Austin Personal Training Redefined

Elevated Supine Pelvic Tilt

Elevated Supine Pelvic Tilt

Execution: The client will place their heels on an platform, 6-12 inches off the ground, and push through their heels until a neutral position, where their heels, hips, and shoulders make a straight line, is achieved. The client will then tilt their pelvis anteriorly (lumbar extension) and posteriorly (lumbar flexion). This can be achieved by thinking of tucking the belly button up to tilt posteriorly and pushing it out to tilt anteriorly. To achieve the proper posterior pelvic tilt, the hips should have no change in elevation, rather a change in rotation. This is a very subtle integrated mobility drill where the posterior pelvic tilt is not as pronounced as others. Notes: This should be a controlled movement and should not be any faster than it is shown. If injured, please consult with a health professional before doing this exercise. Purpose: This movement should be used to bring a client awareness and control of their pelvis so that they can keep their body in a more neutral position for other exercises.
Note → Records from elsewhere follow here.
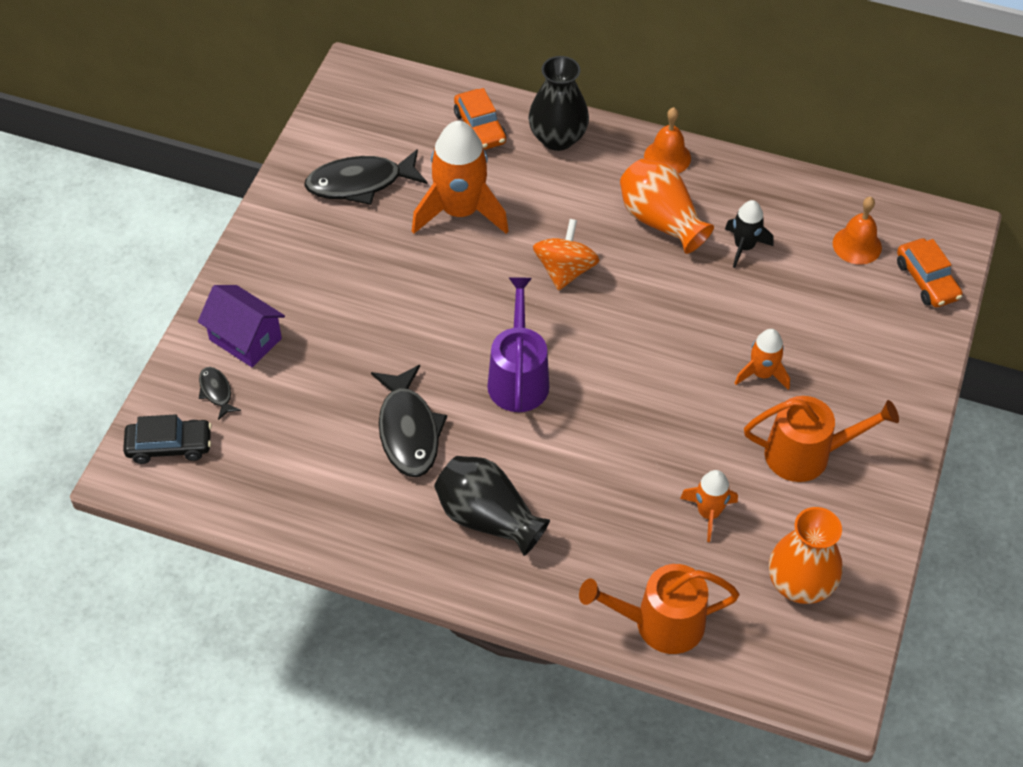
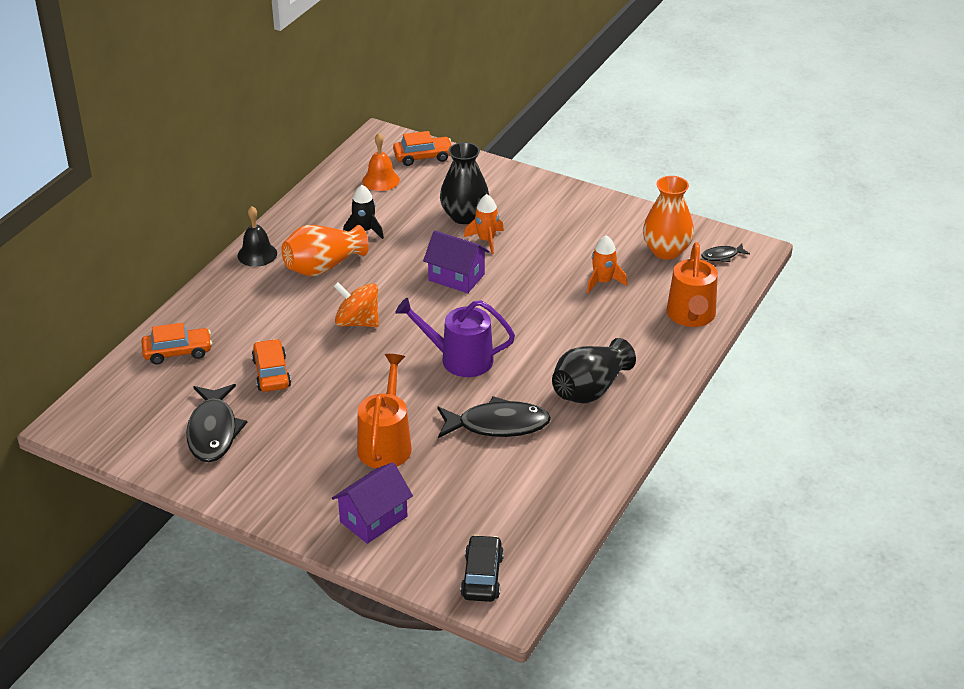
camera: 80 degrees left, 15 degrees down
(216, 392) = (429, 541): black fish -> black fish (722, 256)
(460, 211) = (271, 373): orange rocket -> orange car
(557, 138) = (210, 309): black vase -> black vase (464, 216)
(667, 157) = (257, 254): orange bell -> black bell
(675, 353) = (456, 277): none -> purple house
(806, 454) = (561, 232): orange watering can -> orange watering can (386, 444)

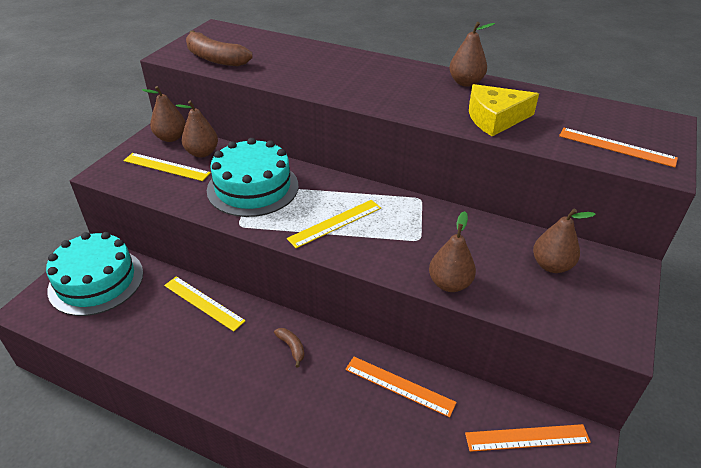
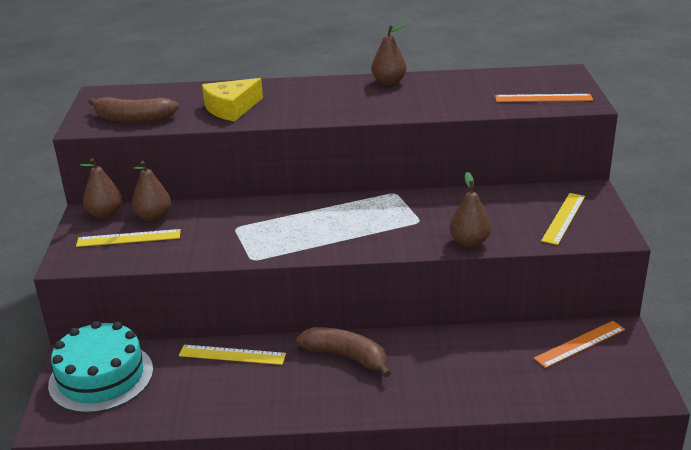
camera: 25 degrees left, 10 degrees down
(253, 187) = (235, 229): turquoise cake -> none
(291, 347) = (346, 357): brown banana -> brown banana, size x2.08
(335, 223) = (338, 232): yellow ruler -> yellow ruler (564, 218)
(399, 386) = (459, 348): orange ruler -> none
(495, 118) = (437, 102): yellow cheese -> yellow cheese (231, 108)
(551, 265) = (535, 206): brown pear -> none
It may also bring some relief to lower back pain and discomfort. Programing: This may be used as a warm up or cool down in a client's program. Variations: Other variations include Standing Pelvic Tilt, Prone Posterior Pelvic Tilt, Supine Posterior Pelvic Tilt, Bent Supine Posterior Pelvic Tilt, Front Leaning Rest Posterior Pelvic Tilt, and Forearm Plank Posterior Pelvic Tilt.